The trading floors of the world’s financial markets are icons of capitalism and a model site of modernity. When explaining one of his images, Gursky claimed he wanted to create the “most contemporary possible view” (the artist in Lynne Cooke, “Andreas Gursky: Visionary (Per)versions” in Exh. Cat. Kunsthalle Düsseldorf, Andreas Gursky – Photographs from 1984 to the Present, Düsseldorf 1998, p. 14). Capturing the place of refined financial speculation and the circulation of money, Kuwait Stock Exchange serves as a wider metaphor for the socioeconomic topography of our era. The Stock Exchange images, the first of which was Tokyo Stock Exchange from 1990, belong firmly within this newly articulated monumental style in which everyday scenes within huge public spaces are played out epically in front of Gursky’s incisively controlled lens. Dr. Nina Zimmer has enunciated the immense importance of this series of works, stating, “Few artists have managed to distill the specific characteristics of a certain culture, the mind-set of a generation, or the zeitgeist of an era into a single work. Just as a handful of iconic paintings have shaped our view of the Renaissance, so too has Andreas Gursky captured the essence of the economic and social situation of the late twentieth century” (Exh. Cat., Kunstmuseum Basel, Andreas Gursky, Basel 2007, p. 69).
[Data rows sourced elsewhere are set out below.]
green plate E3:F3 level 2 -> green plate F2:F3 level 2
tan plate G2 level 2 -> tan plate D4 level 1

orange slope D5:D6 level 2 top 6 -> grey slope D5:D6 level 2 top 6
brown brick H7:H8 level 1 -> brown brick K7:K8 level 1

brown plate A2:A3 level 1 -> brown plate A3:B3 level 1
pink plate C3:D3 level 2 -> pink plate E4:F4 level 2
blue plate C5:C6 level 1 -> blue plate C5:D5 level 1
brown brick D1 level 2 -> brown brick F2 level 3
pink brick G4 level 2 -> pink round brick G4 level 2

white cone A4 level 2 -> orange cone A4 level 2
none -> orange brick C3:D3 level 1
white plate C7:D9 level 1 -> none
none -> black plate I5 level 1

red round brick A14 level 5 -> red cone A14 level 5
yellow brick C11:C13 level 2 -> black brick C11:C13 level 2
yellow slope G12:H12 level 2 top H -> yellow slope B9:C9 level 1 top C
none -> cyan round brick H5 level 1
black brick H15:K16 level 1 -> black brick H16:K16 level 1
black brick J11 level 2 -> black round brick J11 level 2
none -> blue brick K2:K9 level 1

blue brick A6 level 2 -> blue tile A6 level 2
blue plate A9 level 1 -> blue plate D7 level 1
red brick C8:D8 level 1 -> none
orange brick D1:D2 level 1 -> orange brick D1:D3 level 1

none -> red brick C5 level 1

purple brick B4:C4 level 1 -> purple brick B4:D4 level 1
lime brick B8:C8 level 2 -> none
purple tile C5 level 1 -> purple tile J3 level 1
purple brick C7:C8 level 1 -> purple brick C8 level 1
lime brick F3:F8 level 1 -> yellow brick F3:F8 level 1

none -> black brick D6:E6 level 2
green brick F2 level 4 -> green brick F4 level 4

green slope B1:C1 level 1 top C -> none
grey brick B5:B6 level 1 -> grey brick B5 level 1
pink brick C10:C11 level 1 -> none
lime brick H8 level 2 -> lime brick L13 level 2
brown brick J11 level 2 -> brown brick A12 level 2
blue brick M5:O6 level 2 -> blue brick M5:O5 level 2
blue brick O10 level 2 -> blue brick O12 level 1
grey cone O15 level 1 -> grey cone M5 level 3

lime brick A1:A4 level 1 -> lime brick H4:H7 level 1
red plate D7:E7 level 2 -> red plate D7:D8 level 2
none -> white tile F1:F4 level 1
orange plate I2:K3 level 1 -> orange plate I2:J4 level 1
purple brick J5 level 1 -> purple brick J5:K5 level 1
Kuwait Stock Exchange encapsulates this concept, providing a record of this uniquely charged environment for posterity.
The singular quality of Gursky’s point of view is further emphasized by his unique compositional structure, created through the camera’s high vantage point, which produces an objective distance for the viewer, and has been deemed Gursky’s ‘God-like view.’ In the present work, the artist marries technical skill with this contemporary viewpoint and provides a poignant examination of the forces of globalization by capturing them in a single frame.